Bill to Force Texas Public Schools to Display Ten Commandments Fails
“The law has undergone a massive shift,” said Matt Krause, a former Texas state representative and a lawyer at First Liberty Institute, a conservative legal nonprofit focused on religious liberty, during a State Senate hearing last month. “It’s not too much to say that the Kennedy case, for religious liberty, was much like the Dobbs case was for the pro-life movement.”
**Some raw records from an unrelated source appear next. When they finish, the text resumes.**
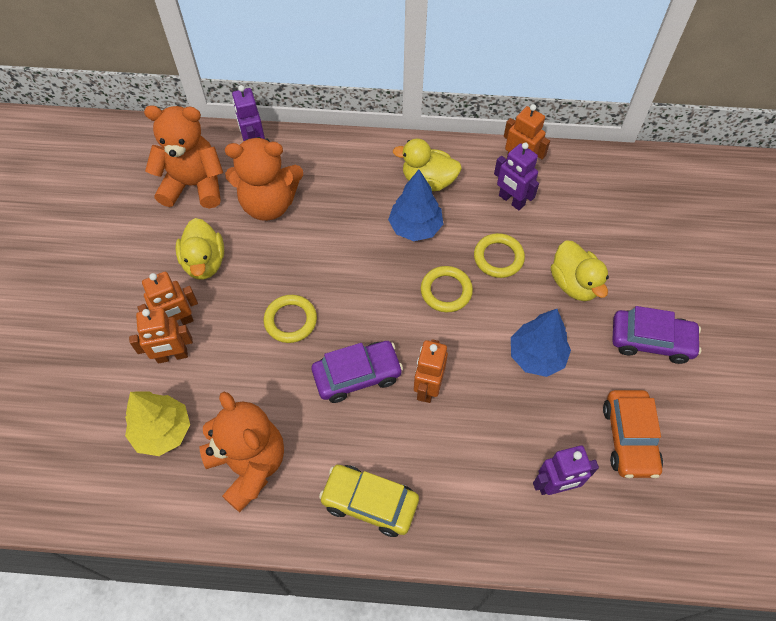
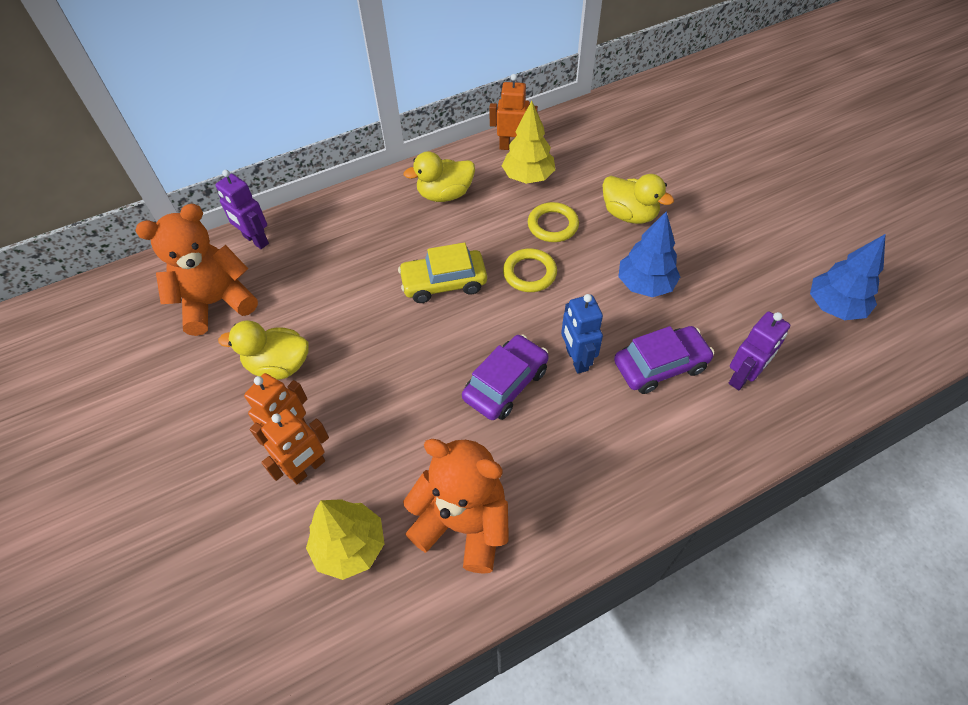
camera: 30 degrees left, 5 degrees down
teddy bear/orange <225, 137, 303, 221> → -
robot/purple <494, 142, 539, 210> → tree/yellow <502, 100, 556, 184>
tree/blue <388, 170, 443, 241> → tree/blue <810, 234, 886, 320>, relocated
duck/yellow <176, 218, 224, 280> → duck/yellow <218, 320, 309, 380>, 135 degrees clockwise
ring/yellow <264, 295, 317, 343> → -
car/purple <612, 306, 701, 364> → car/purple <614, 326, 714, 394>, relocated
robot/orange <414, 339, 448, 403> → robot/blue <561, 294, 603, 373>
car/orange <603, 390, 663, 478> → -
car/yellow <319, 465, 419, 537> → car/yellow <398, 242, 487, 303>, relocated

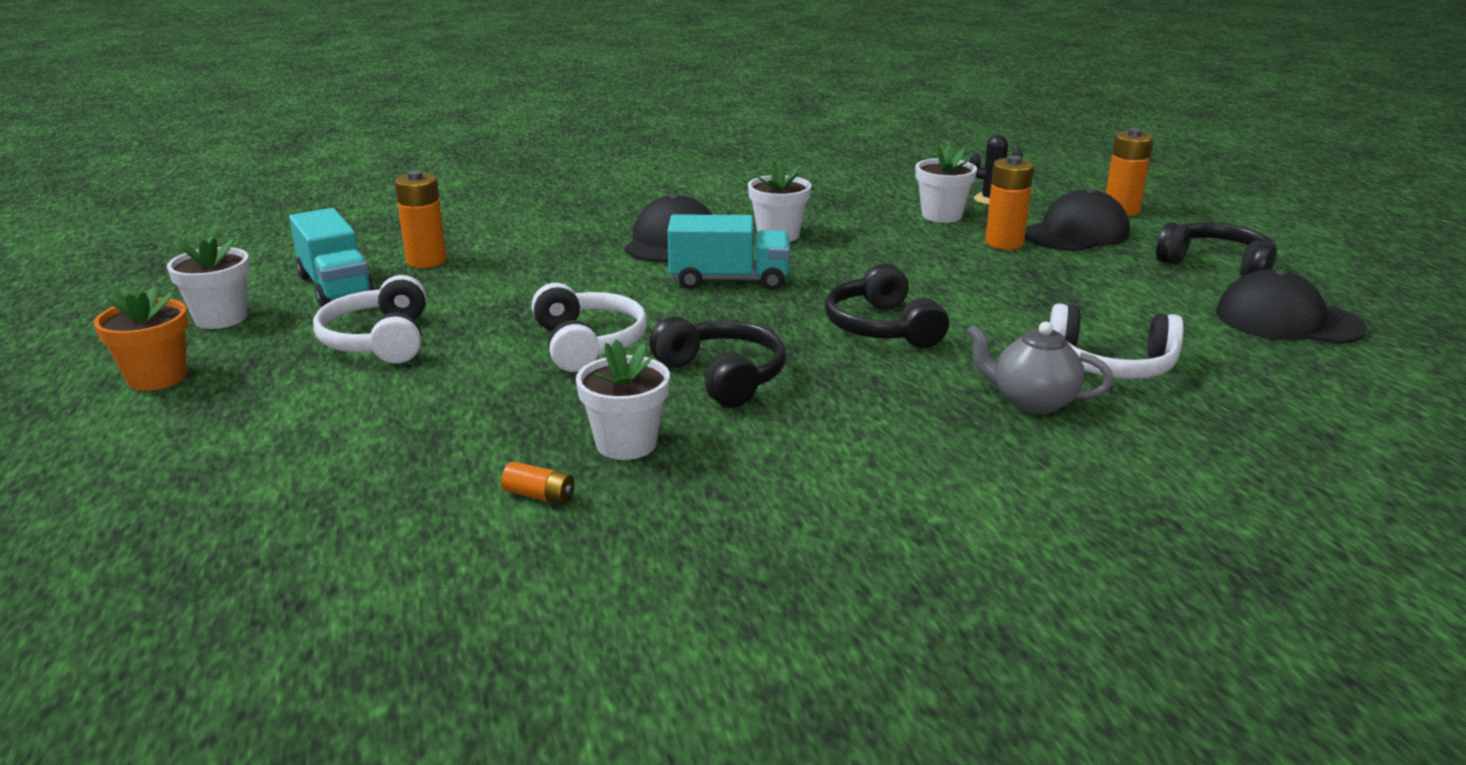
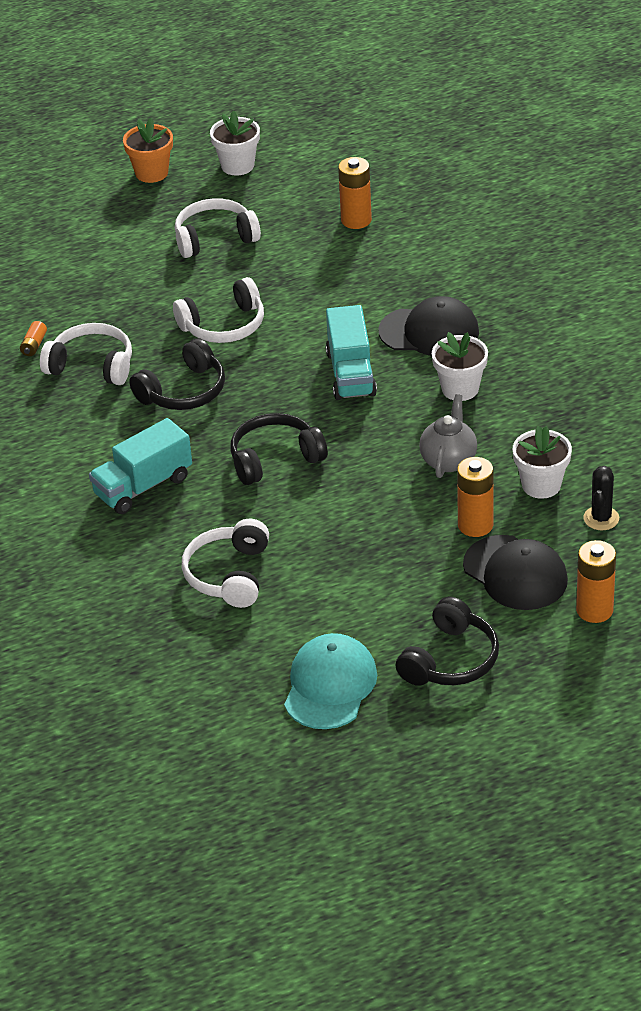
camera: 85 degrees right, 15 degrees up
truck/turquoise <289, 208, 375, 307> → truck/turquoise <89, 418, 192, 514>, relocated
cap/black <1216, 269, 1367, 344> → cap/turquoise <284, 633, 377, 729>
teapot/grey <967, 321, 1114, 414> → teapot/grey <419, 394, 477, 478>, relocated
flower pot/white <576, 339, 670, 460> → headphones/white <40, 323, 132, 385>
In recent months, religious groups in several states have appeared interested in seeing how far states might now go in directly supporting religious expression in public schools. This month, the South Carolina legislature introduced its own bill to require the display of the Ten Commandments in all classrooms. In Oklahoma, the state education board was asked earlier this year to approve the creation of an explicitly religious charter school; the board ultimately rejected the application.
“Forcing public schools to display the Ten Commandments is part of the Christian Nationalist crusade to compel all of us to live by their beliefs,” said Rachel Laser, the president and chief executive of Americans United for Separation of Church and State, a nonprofit advocacy group. She pointed to new laws in Idaho and Kentucky permitting public school employees to pray in front of students, and a bill in Missouri allowing elective classes on the Bible. “It’s not just in Texas,” she said.
The Texas bill on displaying the Ten Commandments resembled another bill, passed in 2021 during the last legislative session, that required public schools to accept and display donated posters bearing the motto “In God We Trust.” Patriot Mobile, a conservative Christian cellphone company outside of Fort Worth, was among the first to make such donations after the bill’s passage.
But the legislation on the Ten Commandments went further. It required schools to display posters of the words and to do so “in a conspicuous place in each classroom” and “in a size and typeface that is legible to a person with average vision from anywhere in the classroom.”